This family patriarch is counting on the threat of winner-take-all and the resulting forced exit by the others to provoke cooperation.

An equally plausible scenario, however, is that the threat of a forced exit will foster a lack of cooperation. If the filing of a partition action means the loss of the identity property, then partition becomes a nuclear option that needs to be avoided at all costs. This makes it easier for, say, Rob, to shirk obligation and engage in other uncooperative behavior, because Rob knows that he is likely to be let off the hook so that a fight does not culminate in a partition action. Here are the words of a Balfe respondent who is worried that a strapped-for-cash sibling might force a sale:
 [My brother] ... insists that the place be rented sufficiently to
 cover most of its expenses. Well, that means very little time for
 us to use it, to begin with, and because I have fewer family
 responsibilities and also live closer, I'm the one to go down at
 change-over day every couple of weeks to make sure the departing
 tenants have left it in good order. That isn't always the case, so
 I have to deal with the mess, and then, even though I have come to
 resent the tenants, I also have to deal with the realtors to
 promote its rental as much as possible. Much as I love my brother,
 this business ... makes me feel like I'm pimping the family
 property. (64)


Further complicating matters is that the cottage may be identity property for one sibling but not for the other. These differing subjective values will influence the extent to which each co-tenant is willing to compromise and cooperate. (65)

If a partition in kind--not a partition by sale--were the likely outcome of a partition action, partition might be a reliable means of solving the bilateral monopoly problem. Co-tenants would suffer the loss of some portion of the identity property, but would not lose all of it. When "partition" means partition by sale, however, the co-tenants may perceive themselves as locked into the tenancy--and into an ongoing relationship with their co-tenants--because a sale is simply unthinkable. In this case, negotiations with co-tenants are likely to be complex and frustrating. In economic terms, the bilateral monopoly will be robust and transaction costs will be correspondingly high.

Hanoch Dagan and Michael Heller, who have written extensively about commons property, would describe the right of partition as serving a function that is larger than mitigating the bilateral monopoly problem. Instead, they describe the right to exit as reflecting crucial liberal values. As they see it, "exit enables individuals to determine their own group associations and remain in the groups they choose out of their free choice only." (66) They write that such exit is particularly important when entry into the commons property is involuntary, such as when heirs inherit property. (67) For Dagan and Heller, the right of exit provides "the mobility that is a prerequisite for liberty." (68)

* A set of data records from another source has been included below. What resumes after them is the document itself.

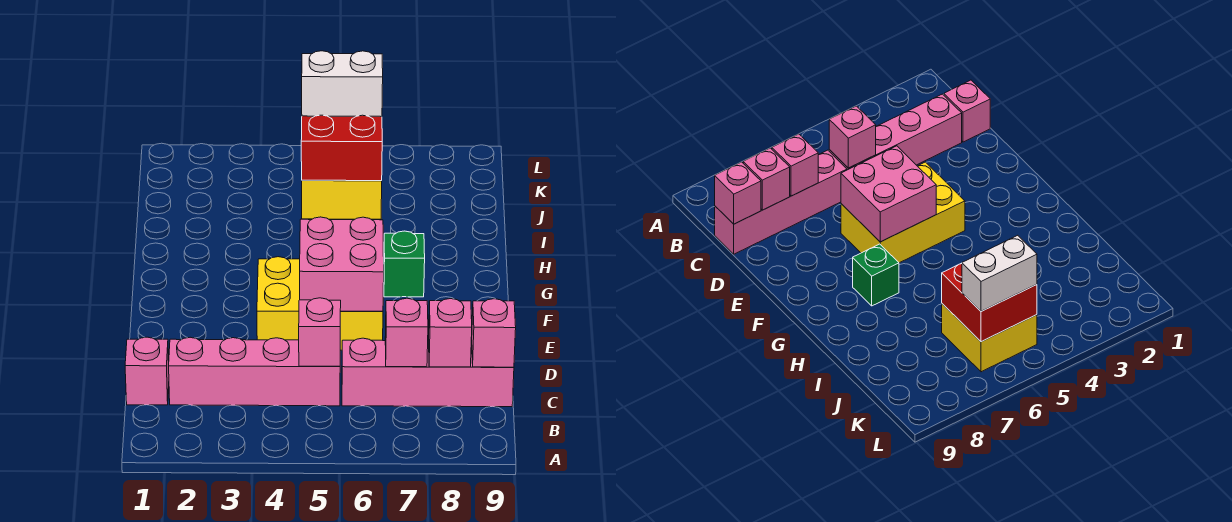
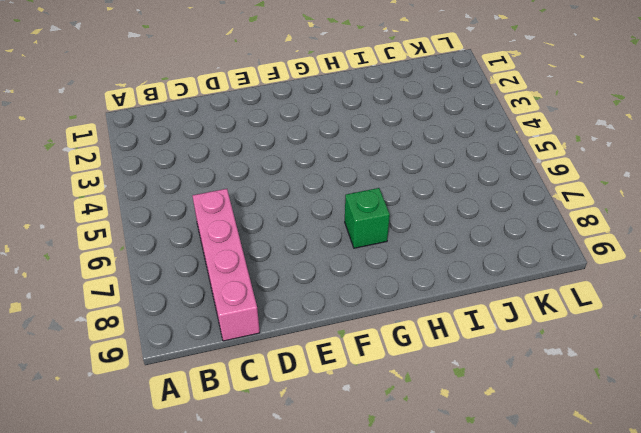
none -> pink brick C1 level 1
none -> pink brick C2:C5 level 1
none -> yellow brick E4:F6 level 1

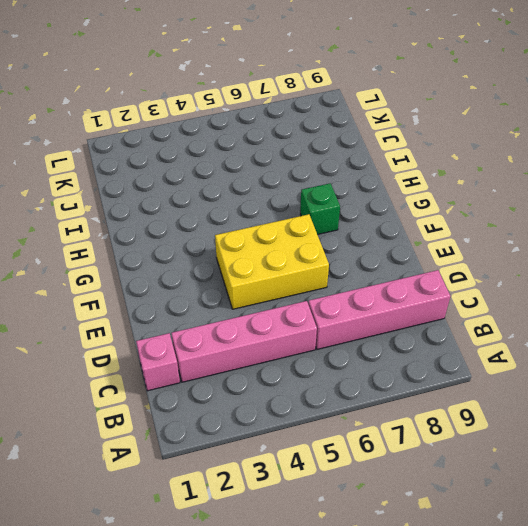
none -> yellow brick J5:K6 level 1
none -> pink brick C5 level 2
none -> pink brick C7 level 2

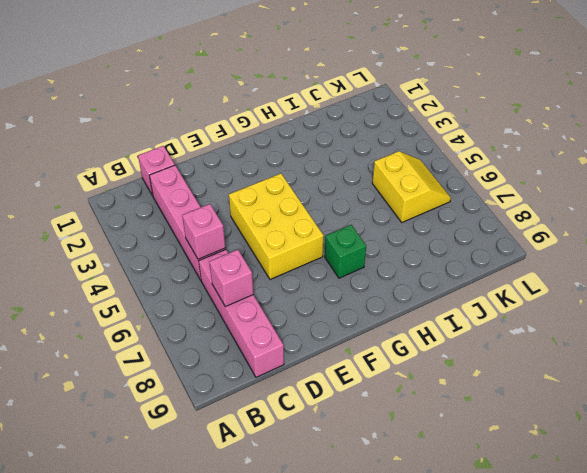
yellow slope J5:K6 level 1 top J -> yellow brick J5:K6 level 1
none -> pink brick C8 level 2
none -> pink brick C9 level 2
none -> pink brick E5:F6 level 2

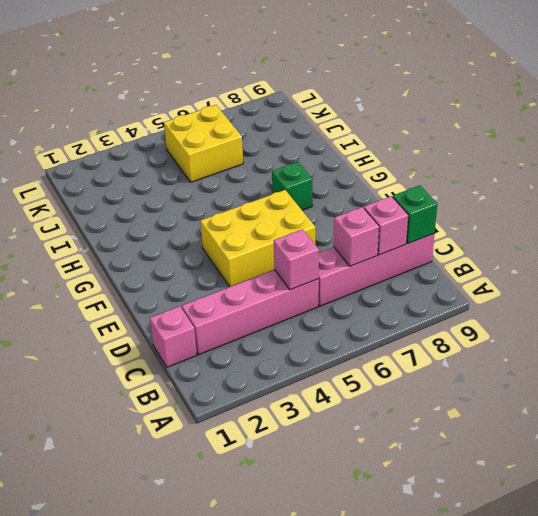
green brick C9 level 2 -> pink brick C9 level 2
none -> pink brick E5:F6 level 2
none -> red brick J5:K6 level 2
none -> white brick K5:K6 level 3

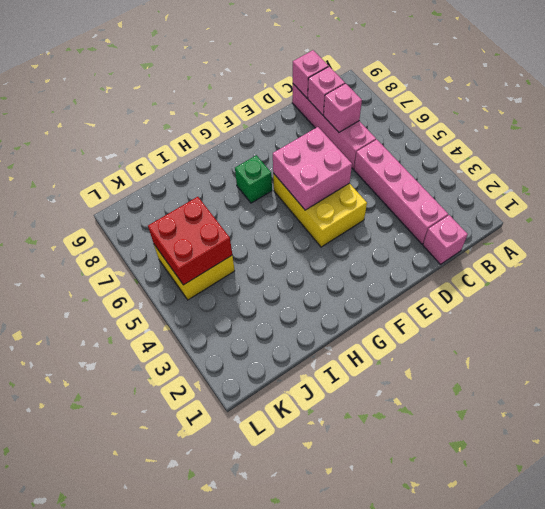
none -> pink brick C5 level 2
none -> white brick K5:K6 level 3

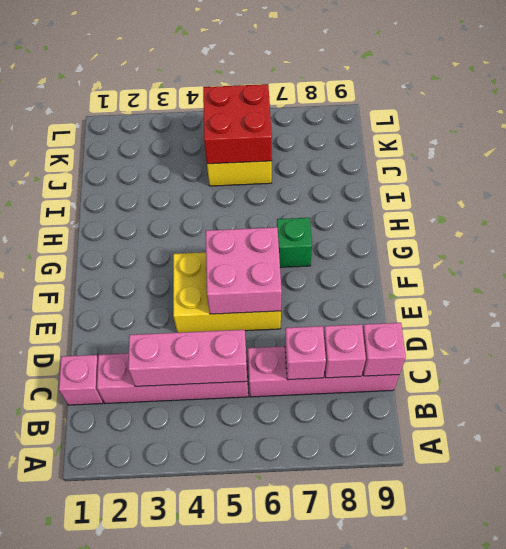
pink brick C3:C5 level 2 -> pink brick C5 level 2
none -> white brick K5:K6 level 3

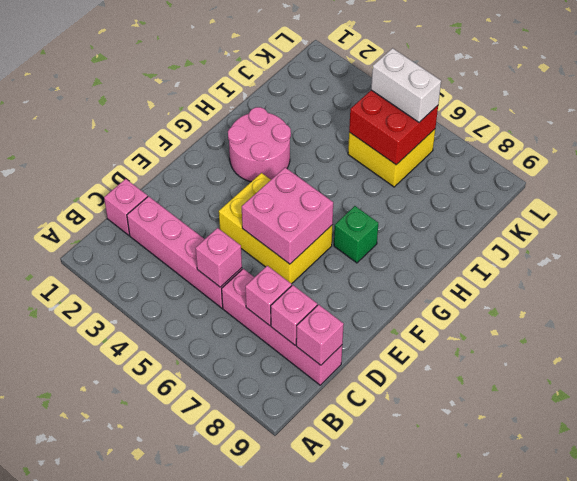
pink round brick G2:H3 level 1 -> none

B. Tenancy in Common Opt Out

What is striking, however, is the extent to which heirs of identity property--real life Anns and Robs--appear willing to voluntarily restrict their own right of exit and to rewrite the other default rules of a tenancy in common. This section examines the available evidence about how owners of family cottages contract to modify the rules governing their property. Although we lack good empirical data on how many co-tenants enter the sort of agreements this section describes, there is enough interest in them to have spawned law firms that specialize in "cottage planning."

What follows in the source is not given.